Alguns produtores tentam salvar o
gado, outros o vendem a preço de banana para o Piauí e Maranhão
Os animais
sofrem demasiadamente com a falta de água e pasto. Em alguns locais, como em
Independência, alguns já morreram. Para evitar a perda total, o jeito é se
desfazer do rebanho por preços irrisórios. Quem não se dá por vencido,
radicaliza: transforma o xique-xique em alimento.
Na Fazenda
Recife, em Independência, o quadro é desolador. O gado definha. O proprietário,
João Colares, passa as noites ao relento imaginando uma forma de salvar seu
rebanho e olhando para o céu à procura das nuvens, que raramente aparecem.

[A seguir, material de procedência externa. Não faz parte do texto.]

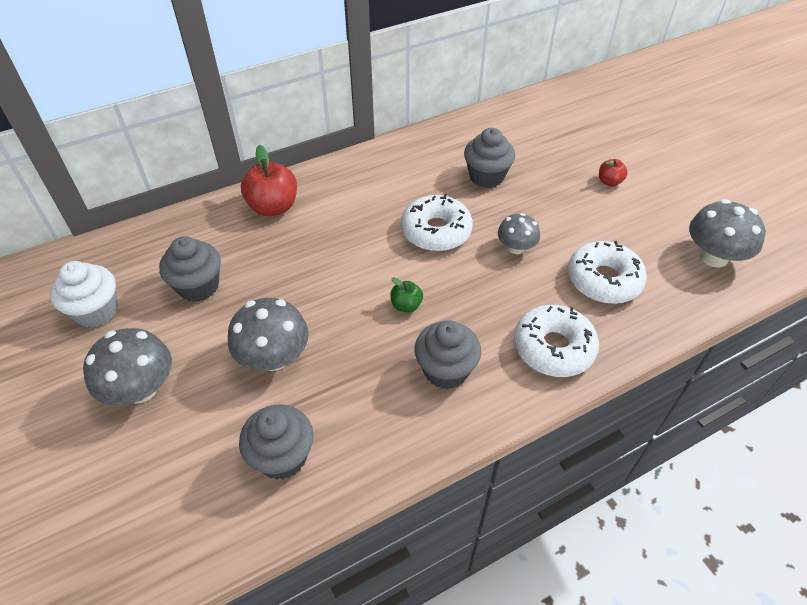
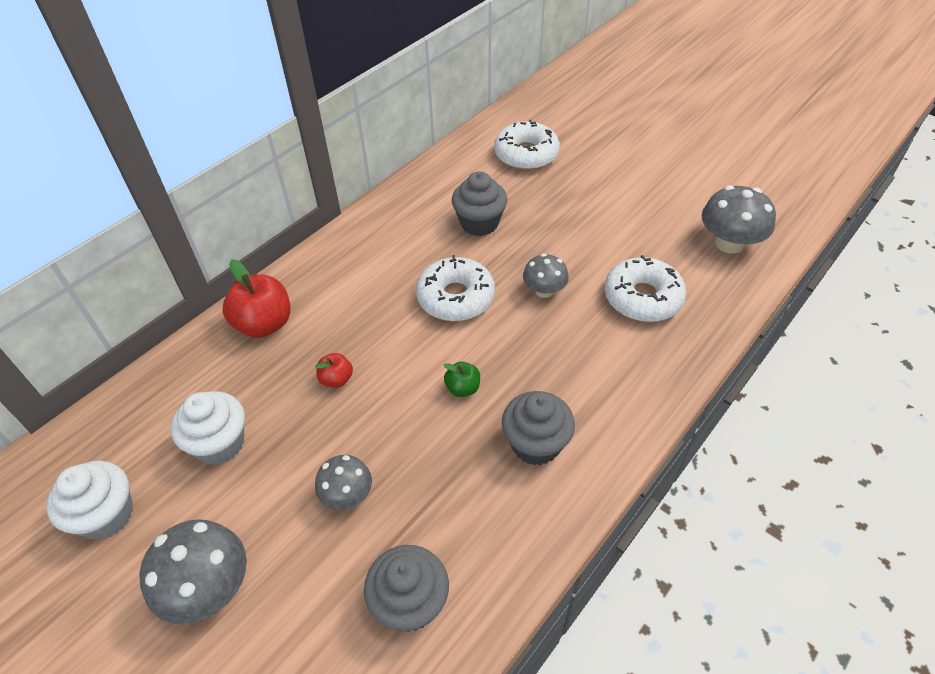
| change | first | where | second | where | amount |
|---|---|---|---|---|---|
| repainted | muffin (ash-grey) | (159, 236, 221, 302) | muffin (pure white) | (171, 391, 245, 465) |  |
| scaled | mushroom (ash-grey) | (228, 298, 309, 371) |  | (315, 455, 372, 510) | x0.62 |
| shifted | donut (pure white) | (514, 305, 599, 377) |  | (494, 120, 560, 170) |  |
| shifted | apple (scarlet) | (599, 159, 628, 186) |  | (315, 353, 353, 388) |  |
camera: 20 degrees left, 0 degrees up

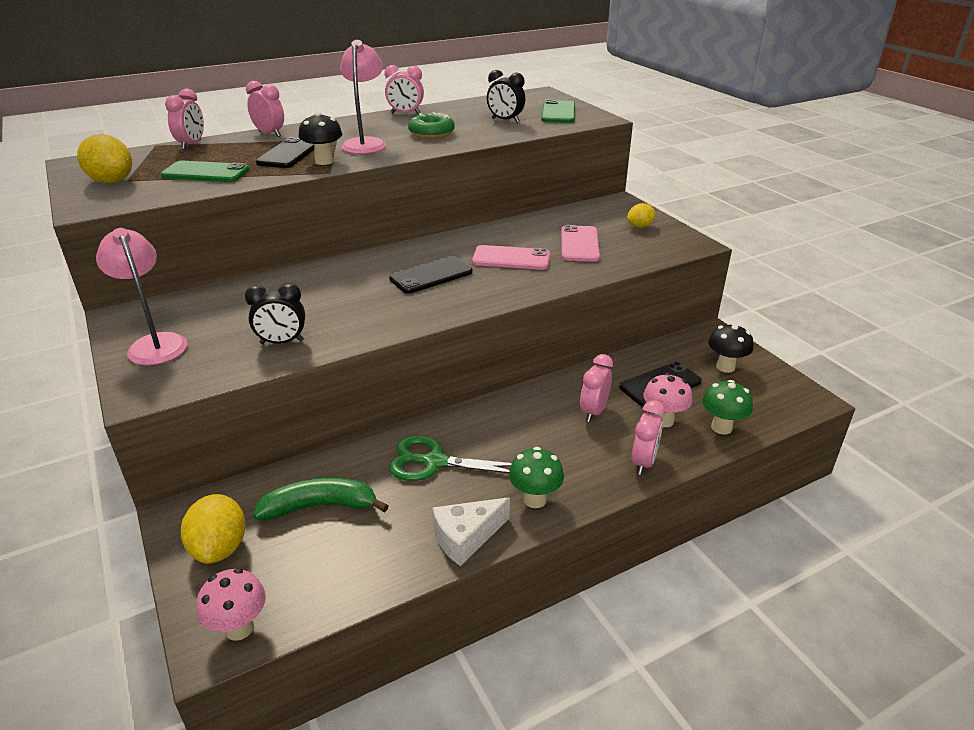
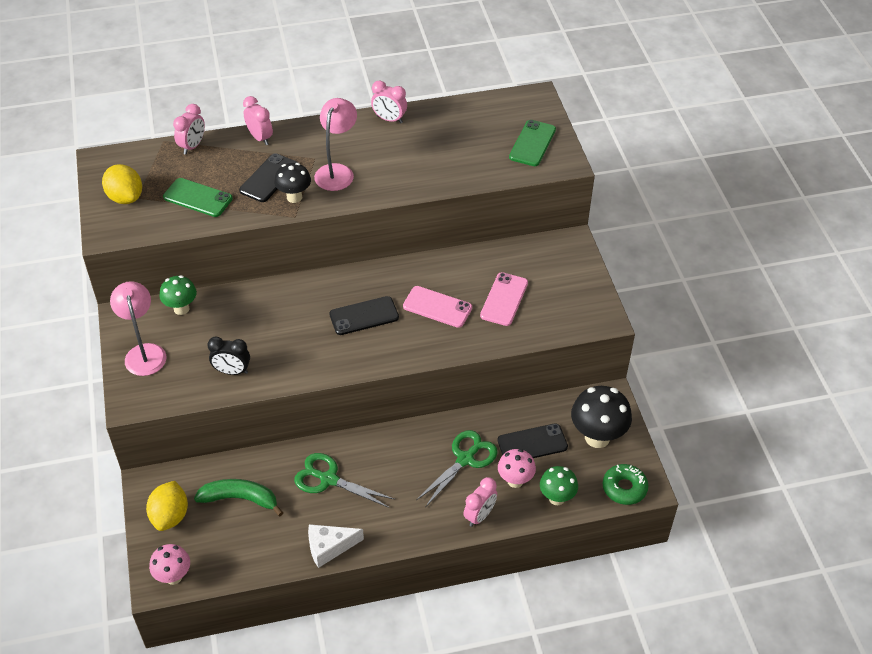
| change | first | where | second | where | amount |
|---|---|---|---|---|---|
| shifted | donut (green) | (408, 112, 455, 139) |  | (603, 464, 649, 505) |  |
| gone | bedside clock (jet-black) | (487, 70, 525, 123) |  |  |  |
| shifted | mushroom (green) | (509, 447, 564, 508) |  | (159, 275, 197, 315) |  |
| swapped | bedside clock (rosy) | (580, 354, 613, 422) | pair of scissors (green) | (416, 430, 498, 506) |  |
| gone | citrus fruit (yellow) | (627, 203, 656, 228) |  |  |  |
| scaled | mushroom (jet-black) | (708, 324, 753, 373) |  | (571, 386, 632, 448) | x1.62 |
camera: 15 degrees right, 15 degrees up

"Dá pena ver o seu João. Foi obrigado a vender 105 cabeças de gado, metade
das que possuía, para receber o dinheiro apenas em dezembro", conta o trabalhador
da fazenda, Antônio Alves Portela.
Numa parte da
terra, onde deveria existir pasto, se encontra uma vaca que morreu na última
segunda-feira. Pelo menos três outros animais só conseguem se levantar se for
com a ajuda das pessoas. "Tenho mais pena desse bezerrinho que nasceu há
duas semanas. A mãe está muito fraca. Já tomou soro e injeção de todo tipo mas
não reage. Sem se levantar, fica impossível dar de mamar. Por enquanto, outra
vaca está servindo a ele. O jeito é começar a dar ração logo nos primeiros meses
de vida, o que deveria ocorrer apenas oito meses depois".
Os bichos que
se encontram em situação mais precária ficam presos. "É perigoso eles se
soltarem, pois vão em busca de pasto e, se caírem longe daqui, podem morrer de
fome", relata Antônio Alves Portela.
Sem pasto, os
proprietários de animais não pensam duas vezes. Para salvar os bichos, vale
qualquer coisa. No assentamento Juazeiro, o chão seco e rachado, sem, portanto,
qualquer tipo de vegetação, não deixa outra opção ao agricultor José Fausto
Amaro. Todos os dias, sua foice corta dezenas de xiquexiques.
O fogo, usado
para retirada dos espinhos, torna o cactáceo disputado objeto de consumo pelos
animais. "Se a gente não fizer isso, os bichos morrem. Faz muito tempo que
não encontrava uma coisa dessas por aqui. É uma secura sem fim. Espero que a
chuva venha logo para recuperar o pasto e também para evitar que os animais
sejam maltratados por causa da sede", suplica, aos céus, José Fausto.
Às margens da
Avenida Sargento Hermínio, uma das principais de Crateús, os caminhões de
transporte de boi estacionam. Ali, pequenos produtores buscam salvar de alguma
forma seus animais. José Renan Pedrosa vendeu 27 cabeças de gado que custavam,
individualmente, R$ 2.500,00 por R$ 1.000,00. "Não dava mais para segurar
os animais. O pasto desapareceu completamente. Agora, é esperar que a situação
melhore para comprar depois o que der".
O destino do
gado é o Maranhão ou o Piauí, onde os efeitos da falta de chuva não são tão
severos. O mesmo caminhão que leva o boi magro, comercialmente desvalorizado,
traz de lá o boi gordo para ser abatido e vendido aqui no Ceará.
O agricultor
e comerciante Giovane Lacerda, que comercializa animais, garante que já levou
mais de 400 cabeças de gado para fora do Estado. Ele também se queixa da
situação.
"Algumas
pessoas tiveram um pouco mais de sorte. Aqui em Crateús, as chuvas são bastante
irregulares. Em certas propriedades, elas caem com uma frequência até razoável.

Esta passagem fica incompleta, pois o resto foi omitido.